2. The portable rock and mineral identification device for research according to claim 1, wherein the limit mechanism (7) comprises a chute (701), an L-shaped block (702), a circular shaft (703), a first toothed clamping plate (704), a limit hole (705), a second toothed clamping plate (706), a baffle (707) and a limit rod (708), one end of the chute (701) symmetrical to the center line of the square plate (602) is arranged at the upper end of the outer box (1), the L-shaped block (702) is slidably connected to the inner wall of the chute (701), the other end of the L-shaped block (702) is connected with the square plate (602), the circular shaft (703) is rotatably connected to the upper end of the square plate (602), the limit hole (705) is arranged at the outer wall of the circular shaft (703), two pairs of second toothed clamping plates (706) distributed in mirror image are connected to the upper end of the outer box (1), and the baffle (707) is slidably connected to the upper end of the second toothed clamping plate (706).
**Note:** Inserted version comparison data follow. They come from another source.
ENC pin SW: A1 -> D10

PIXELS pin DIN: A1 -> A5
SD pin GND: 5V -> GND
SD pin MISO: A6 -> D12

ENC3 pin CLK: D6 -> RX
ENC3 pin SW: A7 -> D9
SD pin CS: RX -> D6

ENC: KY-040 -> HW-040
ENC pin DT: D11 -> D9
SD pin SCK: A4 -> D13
3. The portable rock and mineral identification device for research according to claim 2, wherein the opening and closing mechanism (10) comprises a support plate (1001), an opening hole (1002), a square groove (1003) and a polygonal groove (1004), the outer wall of the support plate (1001) penetrates through the outer box (1), the support plate (1001) is located above the driving wheel (903), the opening hole (1002) is formed in one end of the support plate (1001), the square groove (1003) is formed in the other end of the support plate (1001), and the polygonal groove (1004) is formed in the outer wall of the rotating shaft (902).

4. The portable rock and mineral identification device for research according to claim 2, characterized in that the inner wall of the outer box (1) is provided with a box door (5), the inner surface of the outer box (1) is connected with a partition plate (11), and the micro fan (910) and the round hole (3) are respectively located at two sides of the partition plate (11).
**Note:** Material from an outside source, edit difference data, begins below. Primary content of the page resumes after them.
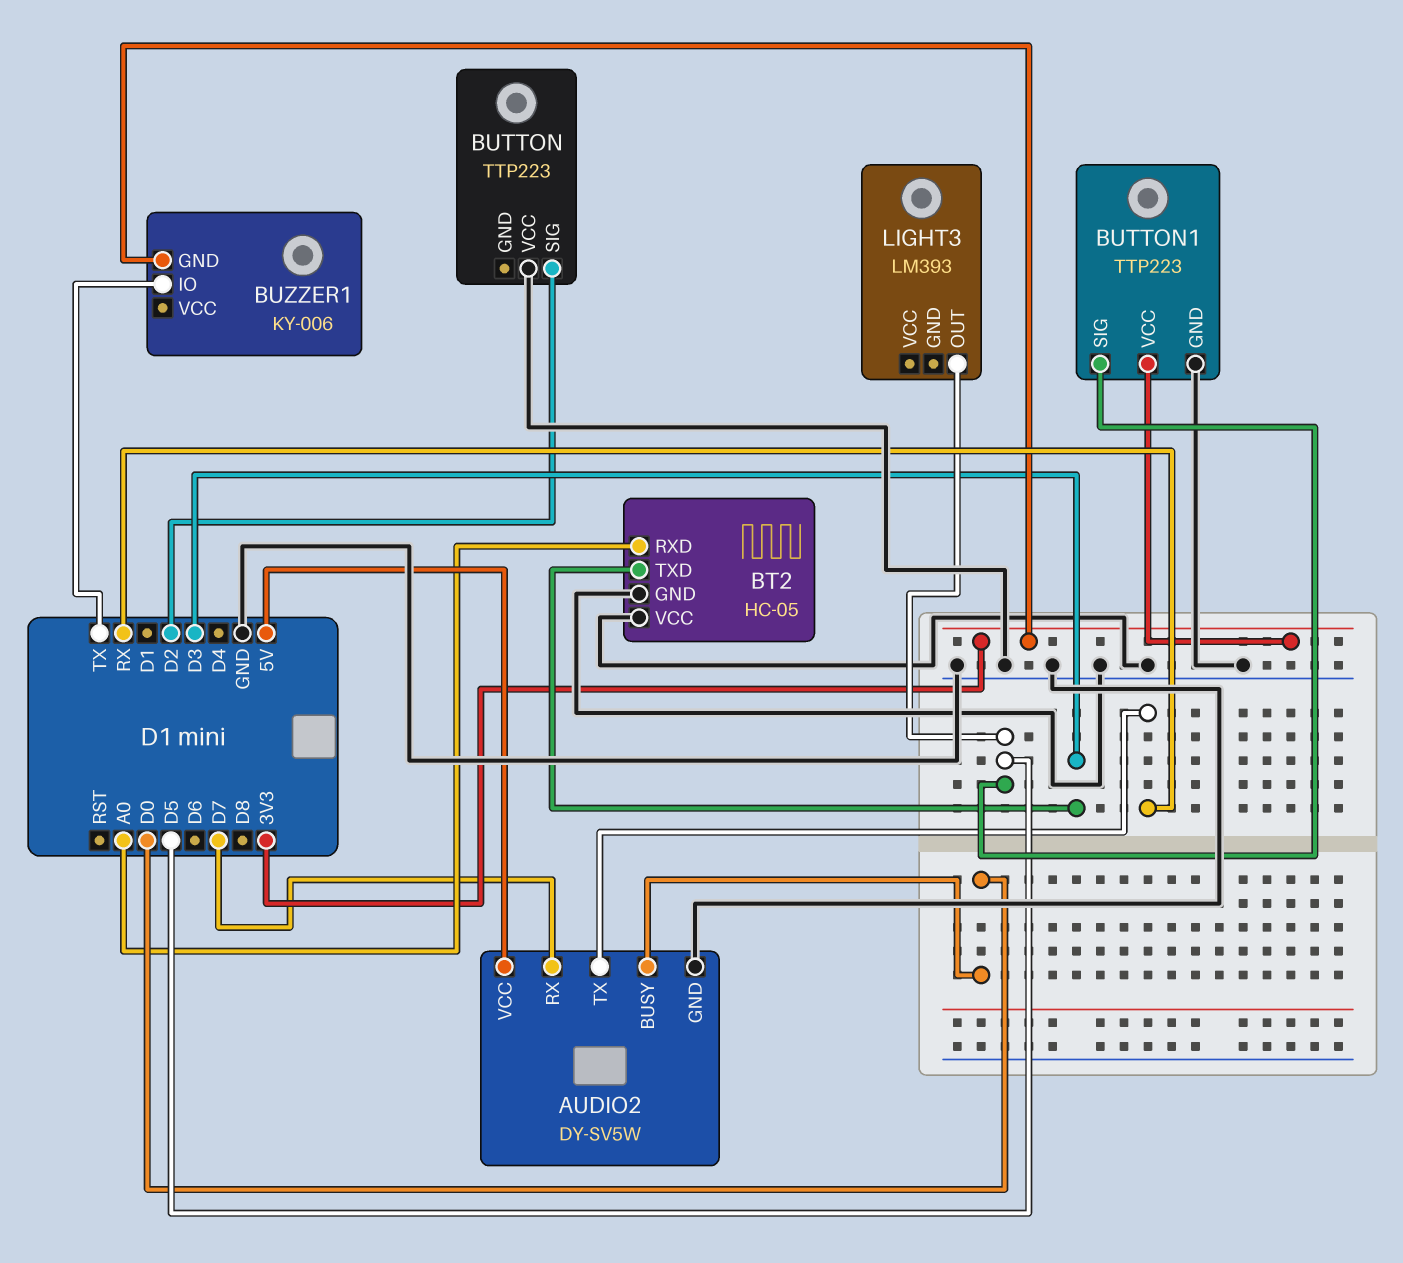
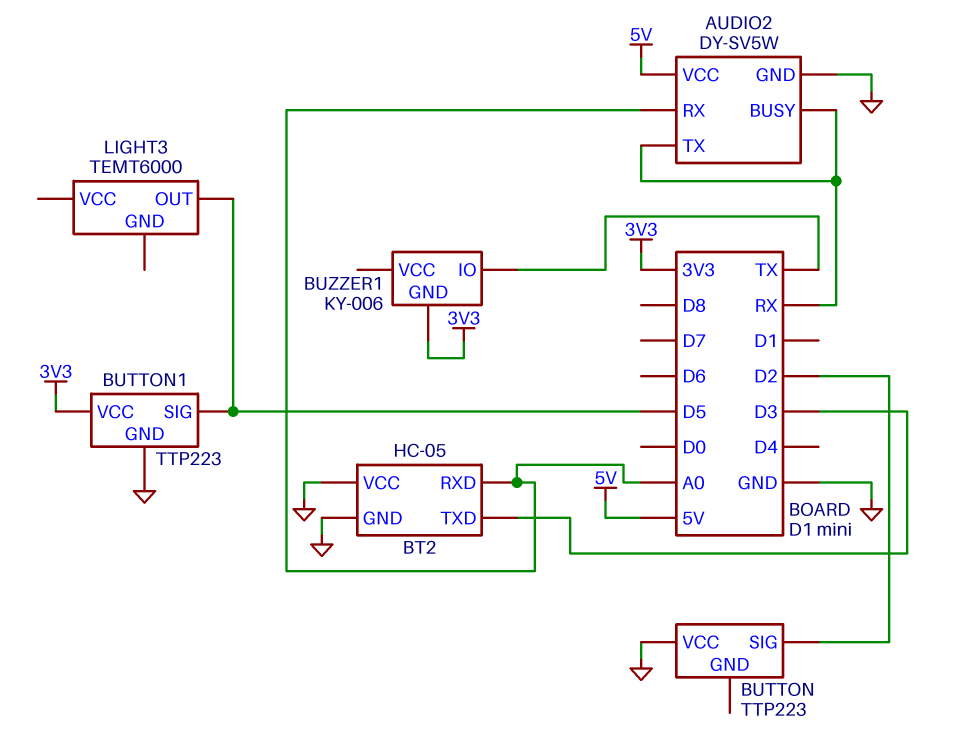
AUDIO2 pin BUSY: D0 -> RX
AUDIO2 pin RX: D7 -> A0
LIGHT3: LM393 -> TEMT6000

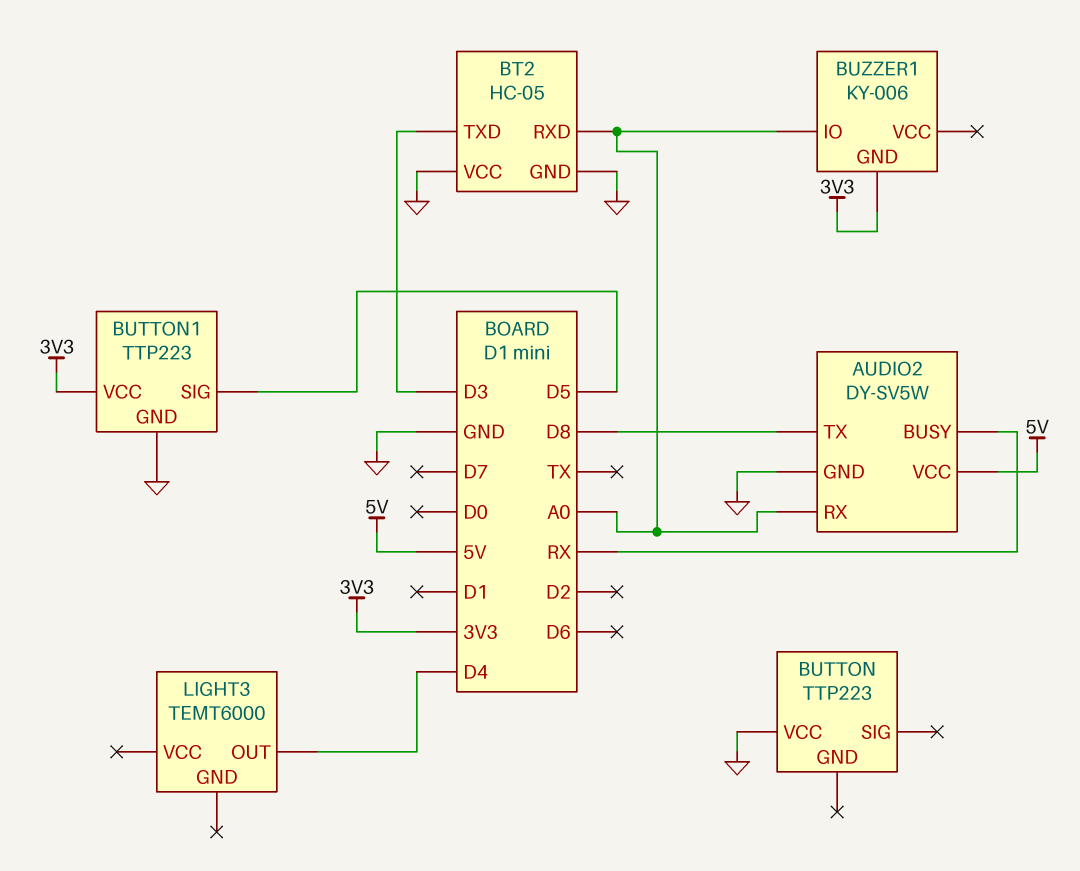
AUDIO2 pin TX: RX -> D8
BUTTON pin SIG: D2 -> none
BUZZER1 pin IO: TX -> A0
LIGHT3 pin OUT: D5 -> D4

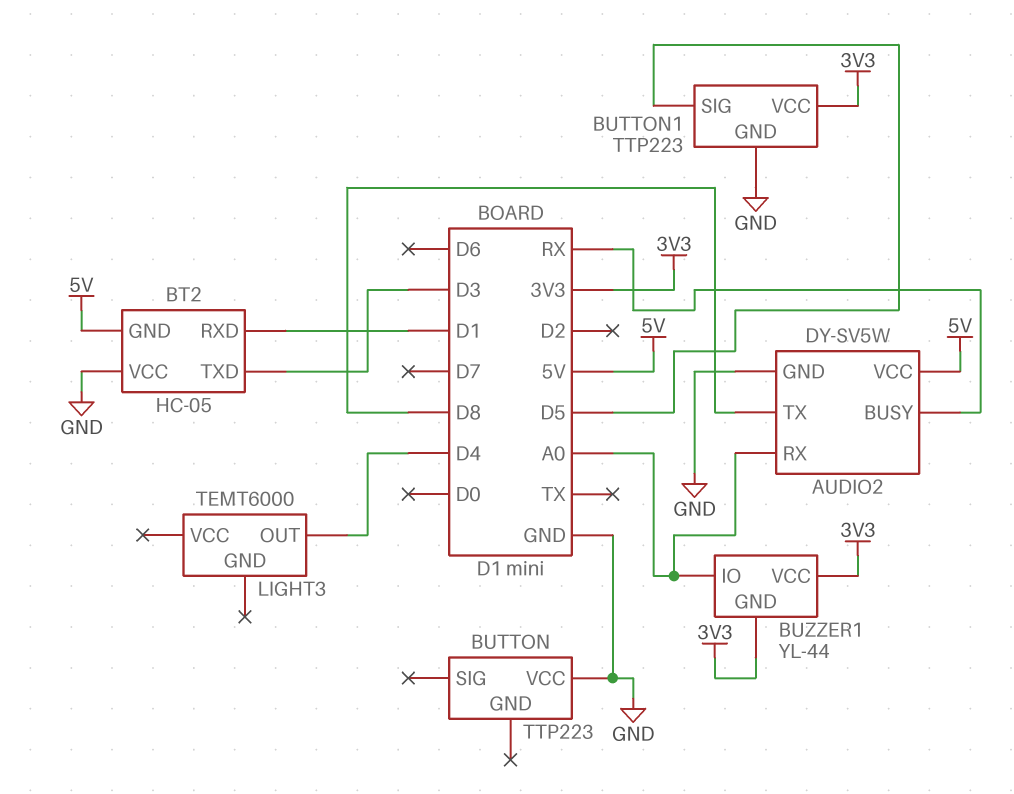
BT2 pin GND: GND -> 5V
BT2 pin RXD: A0 -> D1
BUZZER1: KY-006 -> YL-44
BUZZER1 pin VCC: none -> 3V3

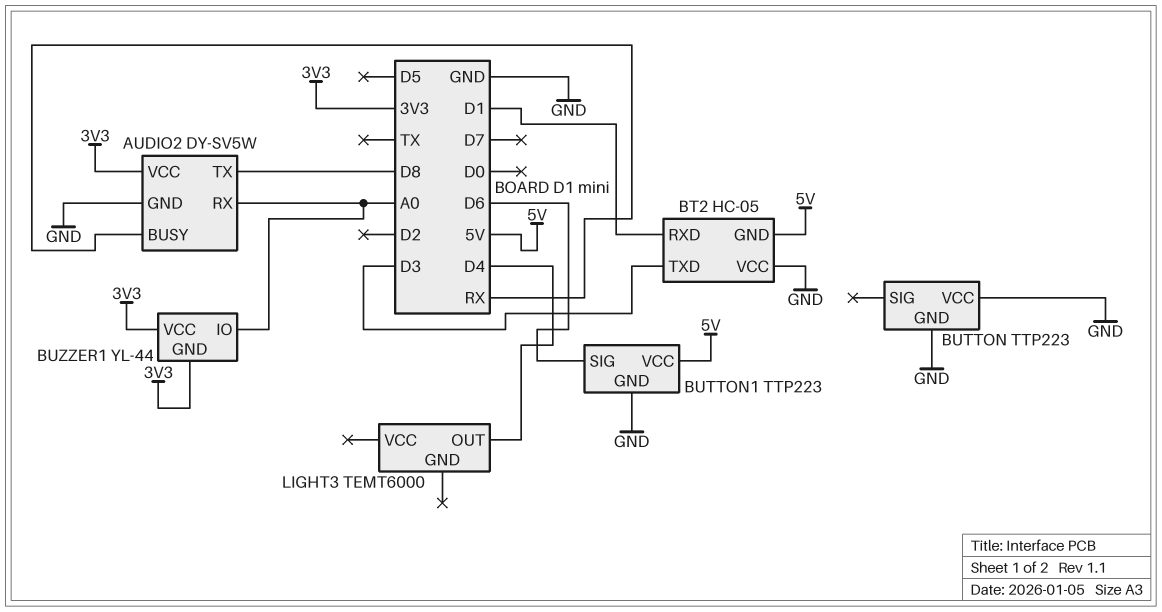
AUDIO2 pin VCC: 5V -> 3V3
BUTTON pin GND: none -> GND
BUTTON1 pin SIG: D5 -> D6
BUTTON1 pin VCC: 3V3 -> 5V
5. The portable rock and mineral identification device for research according to claim 2, wherein the bottom block (805) and the movable block (808) are semi-cylindrical in shape, the bottom surface and the semi-circular hole of the bottom block (805) are both provided with inclined surfaces, and the bottom end of the material taking outer tube (803) is provided with a chamfer surface.

6. A portable rock and mineral identification device for research according to claim 4, characterized in that the outer wall of the partition plate (11) is provided with rock and mineral identification analysis instruments.